We are often told that talented people acquire their skill by following their “natural instincts.” This sounds nice, but in fact it is baloney. All improvement is about absorbing and applying new information, and the best source of information is top performers. So steal it.

Stealing has a long tradition in art, sports, and design, where it often goes by the name of “influence.” The young Steve Jobs stole the idea for the computer mouse and drop-down menus from the Xerox Palo Alto Research Center. The young Beatles stole the high “wooooo” sounds in “She Loves You,” “From Me to You,” and “Twist and Shout” from their idol Little Richard. The young Babe Ruth based his swing on the mighty uppercut of his hero, Shoeless Joe Jackson. As Pablo Picasso (no slouch at theft himself) put it, “Good artists borrow. Great artists steal.”

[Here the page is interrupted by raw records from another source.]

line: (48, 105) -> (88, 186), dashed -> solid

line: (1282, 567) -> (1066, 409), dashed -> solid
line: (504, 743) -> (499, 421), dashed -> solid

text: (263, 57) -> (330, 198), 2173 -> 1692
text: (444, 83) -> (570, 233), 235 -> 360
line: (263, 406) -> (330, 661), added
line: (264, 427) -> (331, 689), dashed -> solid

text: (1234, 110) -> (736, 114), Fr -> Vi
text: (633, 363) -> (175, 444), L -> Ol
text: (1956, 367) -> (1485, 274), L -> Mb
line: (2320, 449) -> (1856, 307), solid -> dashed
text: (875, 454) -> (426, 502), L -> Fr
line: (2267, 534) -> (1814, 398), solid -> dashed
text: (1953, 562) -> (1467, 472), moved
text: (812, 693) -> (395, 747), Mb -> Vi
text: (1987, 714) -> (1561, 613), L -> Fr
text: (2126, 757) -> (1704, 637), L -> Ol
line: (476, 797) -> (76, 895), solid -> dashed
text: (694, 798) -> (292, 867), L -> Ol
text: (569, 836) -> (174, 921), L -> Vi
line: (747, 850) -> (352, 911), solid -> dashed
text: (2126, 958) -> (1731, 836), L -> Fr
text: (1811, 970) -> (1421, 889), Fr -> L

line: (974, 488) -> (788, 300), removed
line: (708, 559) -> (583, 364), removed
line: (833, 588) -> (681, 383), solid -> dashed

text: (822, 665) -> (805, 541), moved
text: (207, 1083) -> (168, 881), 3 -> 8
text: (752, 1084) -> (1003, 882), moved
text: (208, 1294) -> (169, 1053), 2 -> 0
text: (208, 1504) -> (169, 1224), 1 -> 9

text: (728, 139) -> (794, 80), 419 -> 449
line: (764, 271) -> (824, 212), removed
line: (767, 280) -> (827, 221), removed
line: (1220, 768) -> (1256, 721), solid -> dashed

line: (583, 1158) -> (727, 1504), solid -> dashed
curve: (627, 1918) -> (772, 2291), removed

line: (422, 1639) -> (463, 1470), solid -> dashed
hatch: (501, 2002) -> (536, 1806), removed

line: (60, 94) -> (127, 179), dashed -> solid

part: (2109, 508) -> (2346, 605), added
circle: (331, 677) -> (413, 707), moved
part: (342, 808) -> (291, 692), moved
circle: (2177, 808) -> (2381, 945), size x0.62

Linda Septien, founder of the Septien School of Contemporary Music, a hotbed near Dallas that has produced millions of dollars in pop-music talent (including Demi Lovato, Ryan Cabrera, and Jessica Simpson), tells her students, “Sweetheart, you gotta steal like crazy. Look at every single performer better than you and see what they’ve got that you can use. Then make it your own.” Septien follows her own advice, having accumulated fourteen three-ring notebooks’ worth of ideas stolen from top performers. In plastic sleeves inside the binders, in some cases scribbled on cocktail napkins, reside tips on everything from how to hit a high note to how to deal with a rowdy crowd (a joke works best).

Stealing helps shed light on some mysterious patterns of talent—for instance, why the younger members of musical families so often are also the most talented. (A partial list: The Bee Gees’s younger brother, Andy Gibb; Michael Jackson; the youngest Jonas Brother, Nick. Not to mention Mozart, J. S. Bach, and Yo-Yo Ma, all babies of their families.) The difference can be explained partly by the windshield phenomenon (see Tip #1 ) and partly by theft. As they grow up, the younger kids have more access to good information. They have far more opportunity to watch their older siblings perform, to mimic, to see what works and what doesn’t. In other words, to steal.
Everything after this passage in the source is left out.